Marquês de Sapucaí, Rio de Janeiro.
Vista aérea do Sambódromo da cidade do Rio de Janeiro, Foto: Diogo Bavarelli

Durante o carnaval mais de uma jornalista me fez essa pergunta para suas matérias e algumas amigas e amigos trouxeram a mesma questão em momentos diferentes, daí decidi escrever esse pequeno texto a fim de responder essa pergunta por um dos caminhos possíveis. Para tanto, é preciso recuar um pouco no tempo para entender quando e como surge a figura do carnavalesco.

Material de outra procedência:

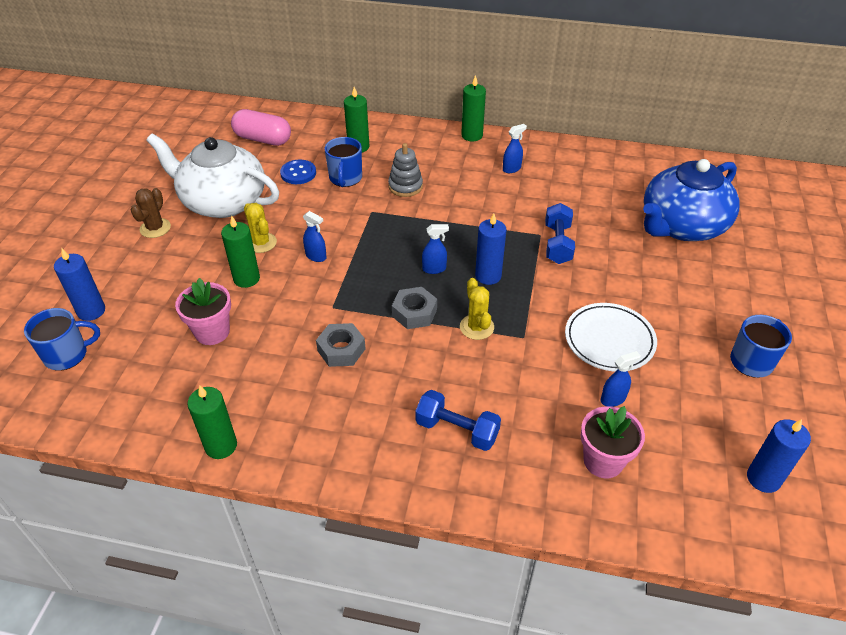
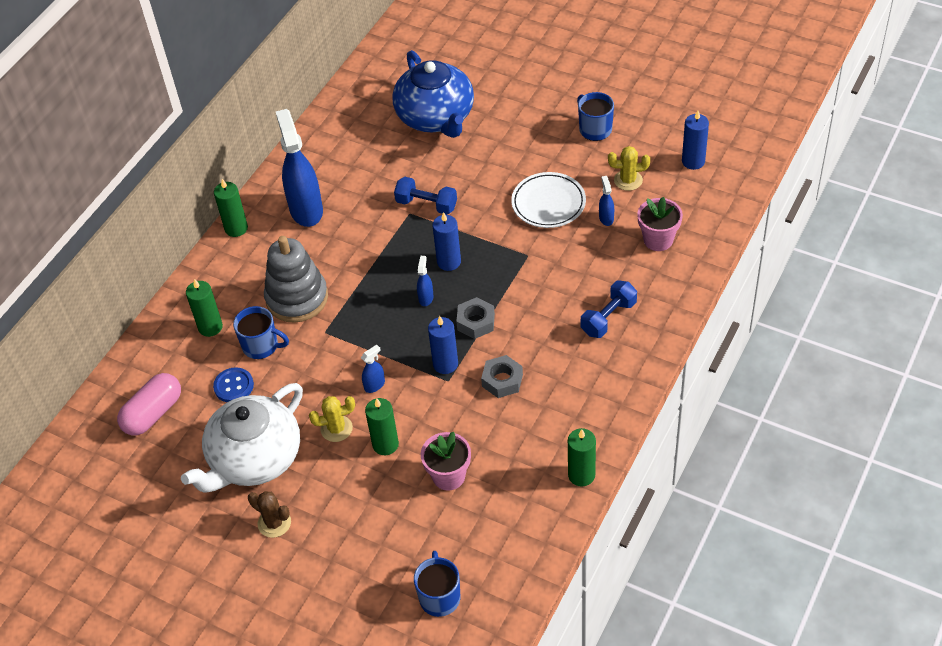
camera: 70 degrees left, 5 degrees up
(91, 311) = (385, 579): blue candle -> blue candle (445, 364)
(405, 186) = (297, 298): grey stacking toy -> grey stacking toy, size x1.73
(476, 327) = (507, 283): yellow cactus -> yellow cactus (628, 180)
(512, 169) = (306, 210): blue spray bottle -> blue spray bottle, size x2.34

As escolas de samba tal como temos hoje é uma instituição cultural popular inventada e organizada por grupos negros das favelas e subúrbios do Rio de Janeiro no final da década de 1920. A figura do carnavalesco surge oficialmente na década de 1970, cinquenta anos depois da organização do samba em quadras de escolas de samba. Em geral, homens brancos, recém formados nas escolas de Belas Artes se dedicaram a pensar a curadoria do carnaval e logo foram absorvidos por algumas escolas que rapidamente se renderam a criatividade deste “forasteiro” ou “outsiders” do carnaval.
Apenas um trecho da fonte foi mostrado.